__What you have to do__.
Repeat the stretch of entries below from the line with "line: (296, 530)" through the line with "line: (271, 538)". Include both ends and add nothing.

__Available records__.
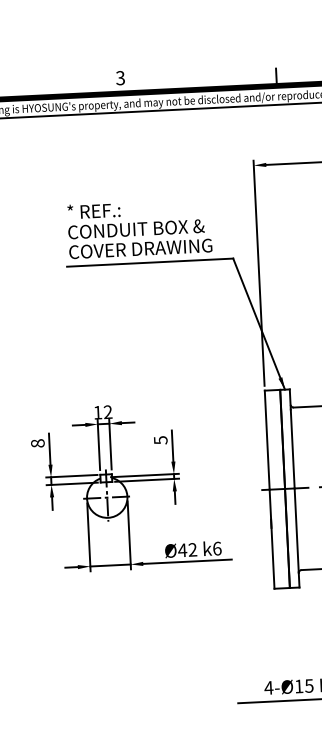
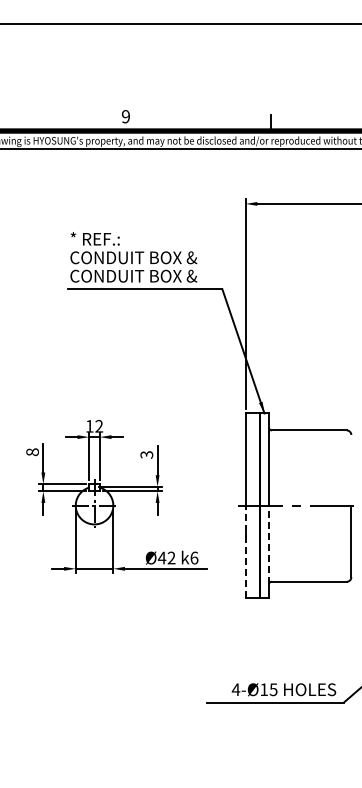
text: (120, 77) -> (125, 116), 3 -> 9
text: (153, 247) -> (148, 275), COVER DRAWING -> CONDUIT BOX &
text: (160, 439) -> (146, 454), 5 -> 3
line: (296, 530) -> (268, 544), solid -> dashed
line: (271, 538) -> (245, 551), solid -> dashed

--

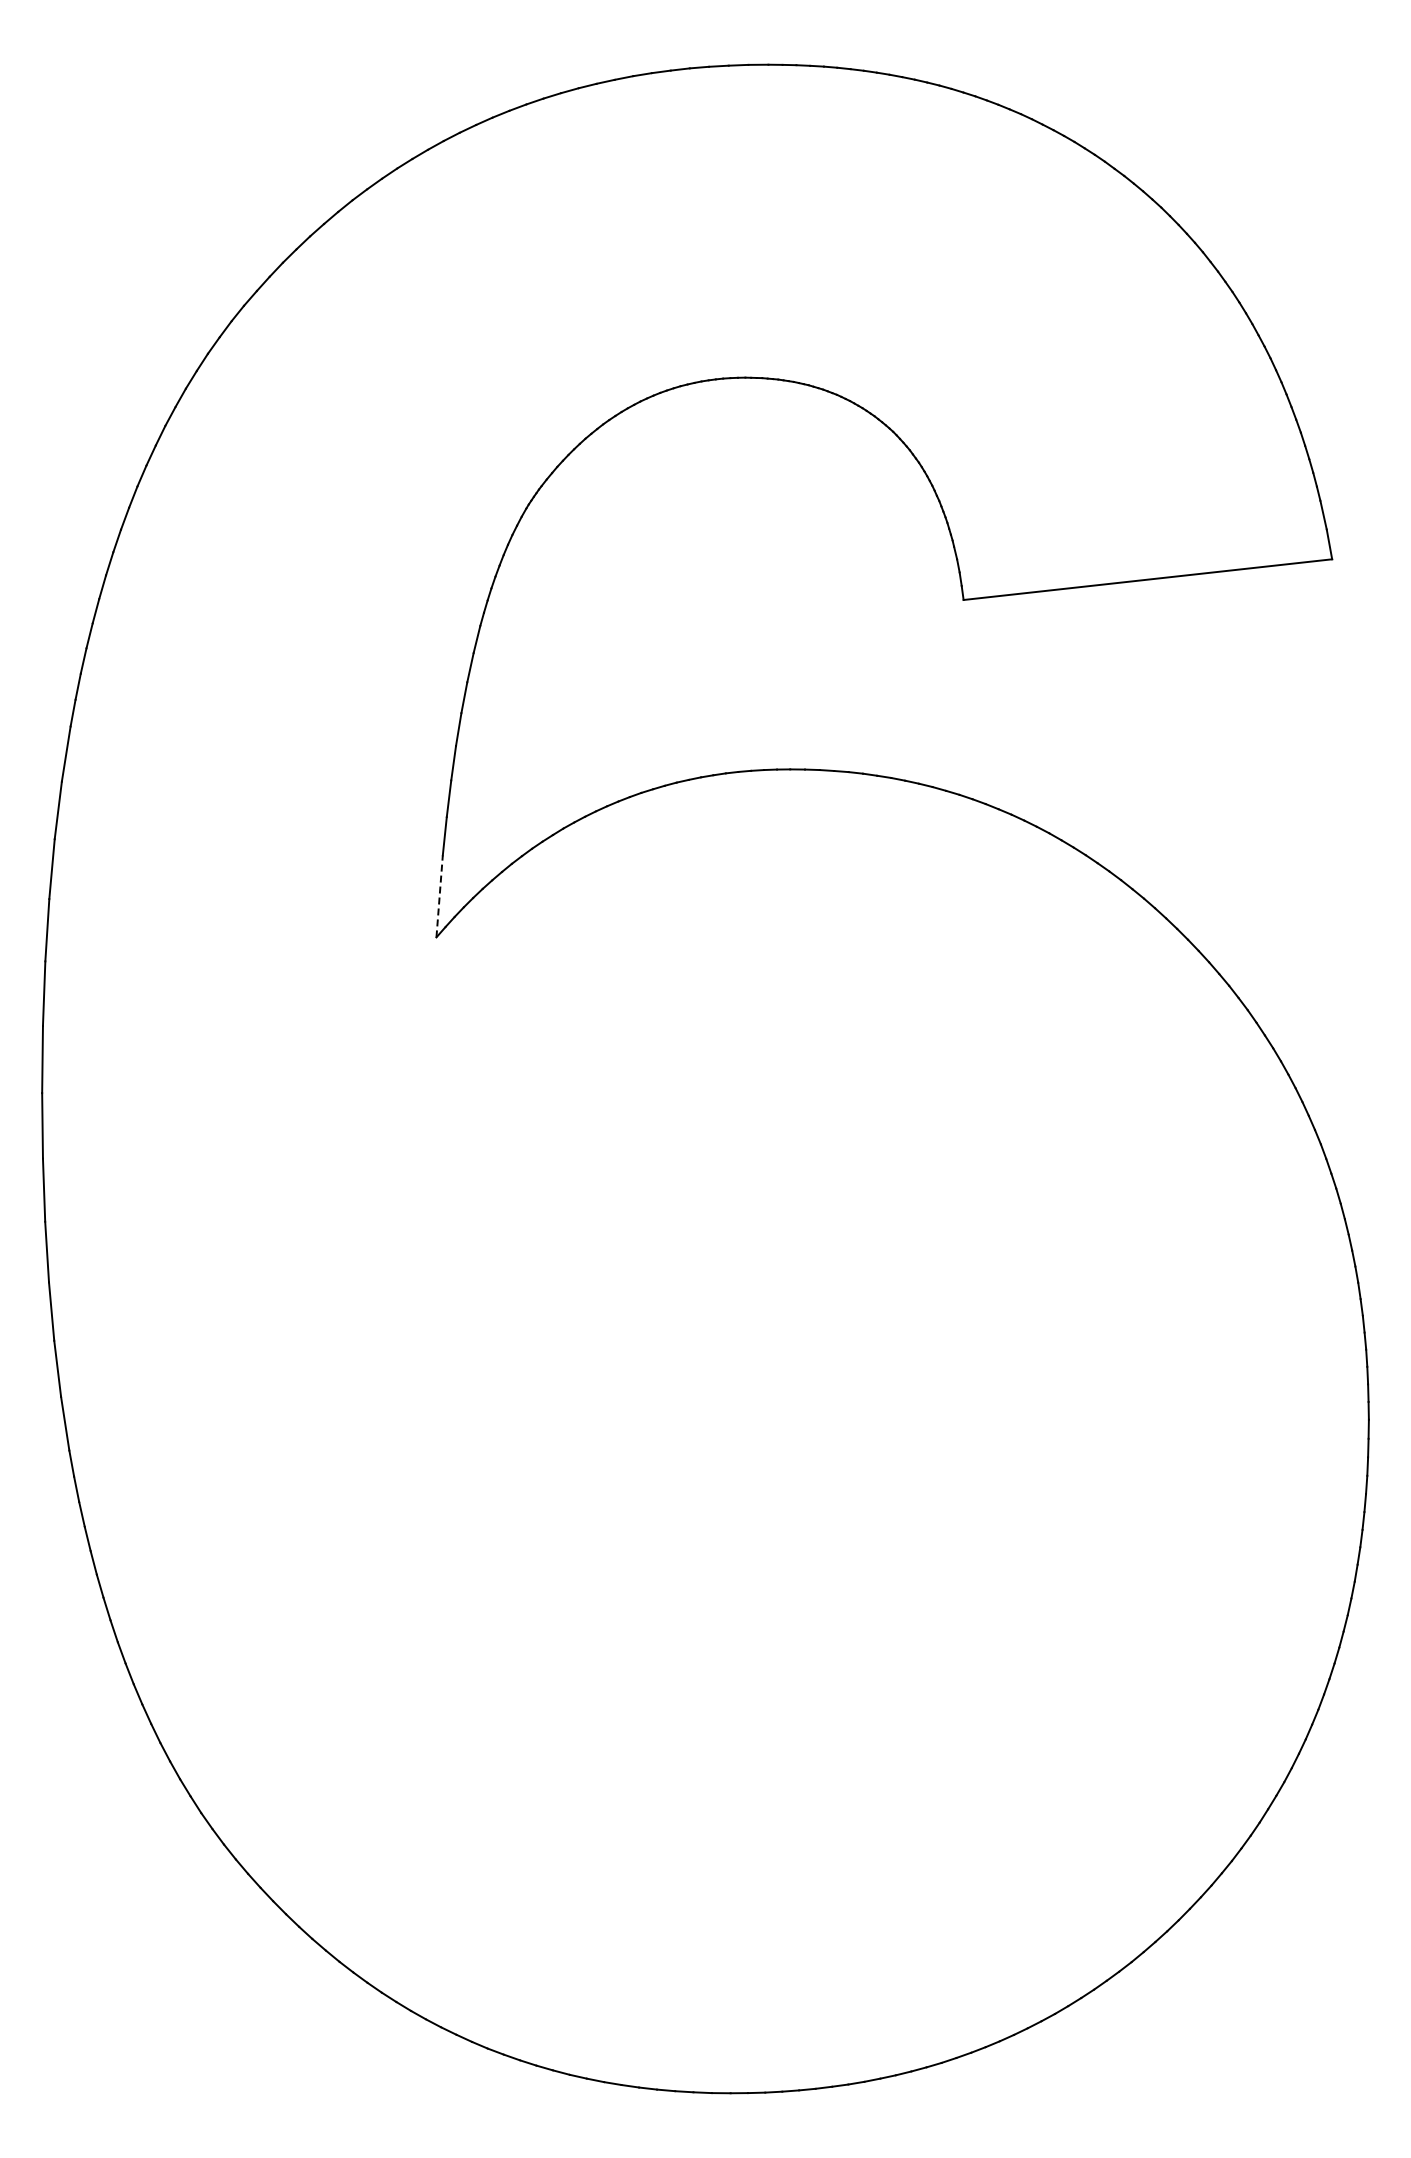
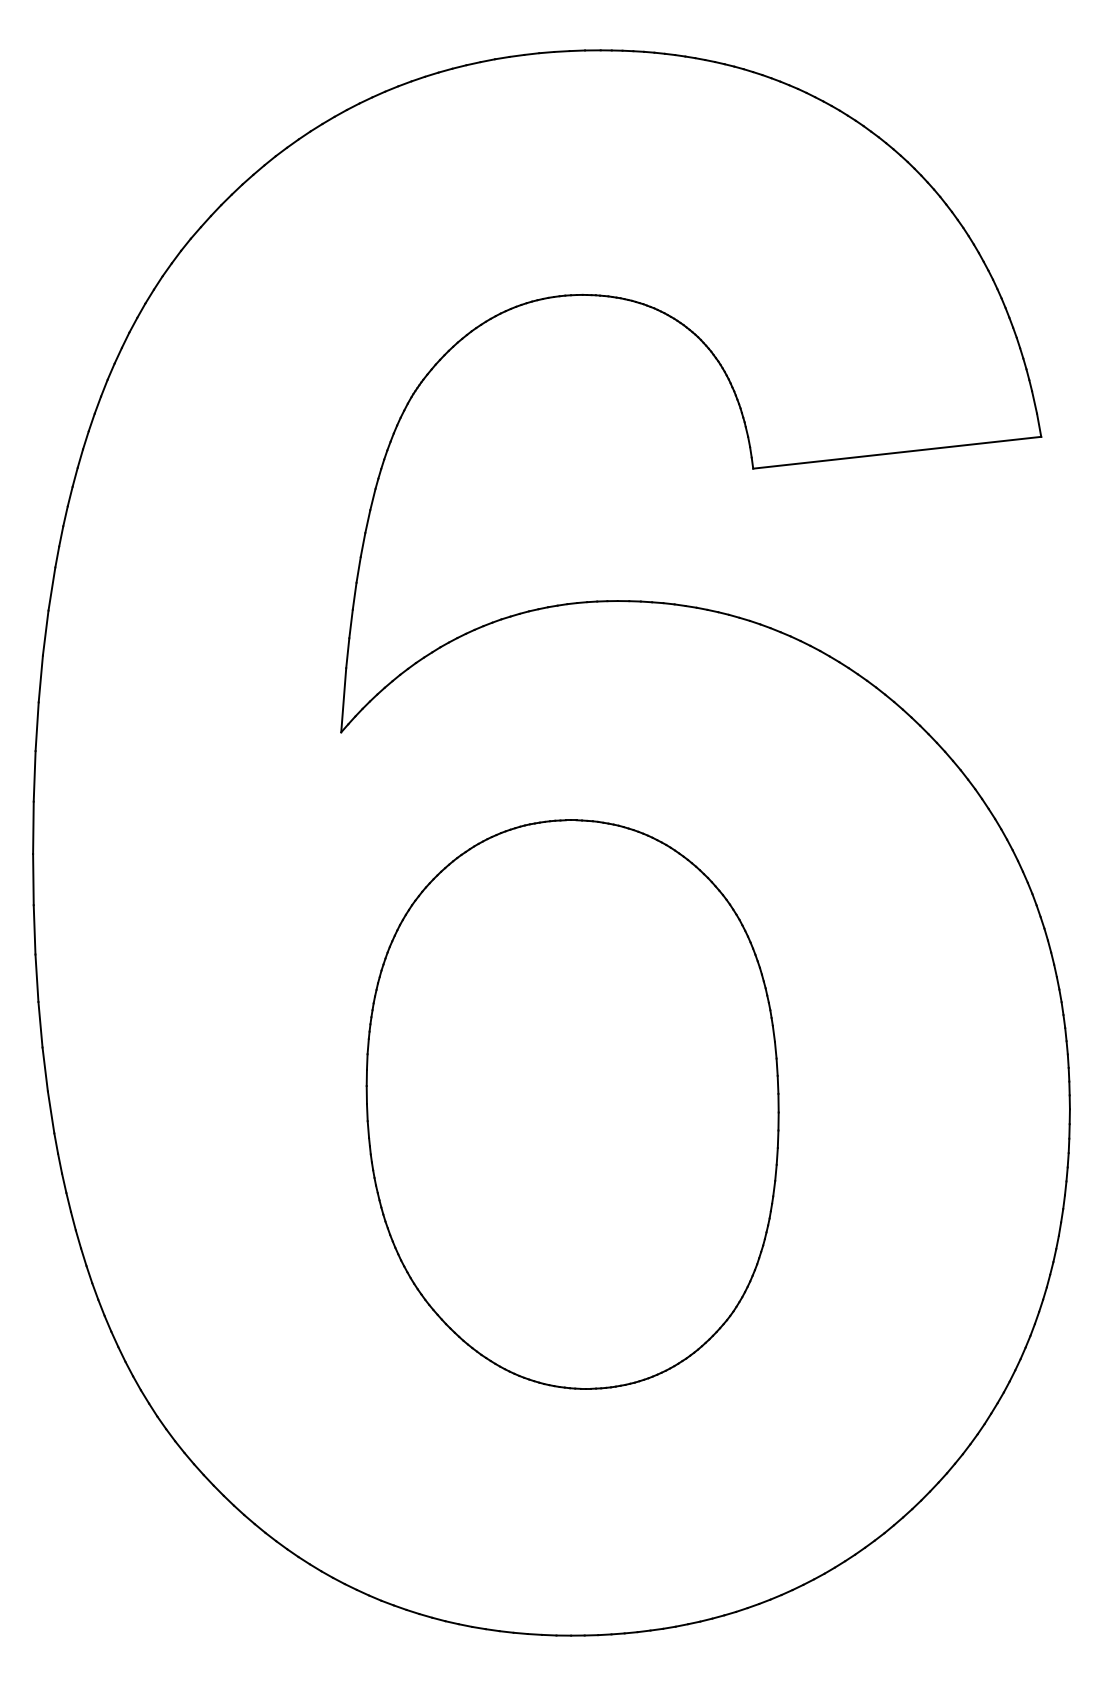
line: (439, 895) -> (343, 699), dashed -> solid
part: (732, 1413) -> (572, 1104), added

__Answer to the problem__.
line: (296, 530) -> (268, 544), solid -> dashed
line: (271, 538) -> (245, 551), solid -> dashed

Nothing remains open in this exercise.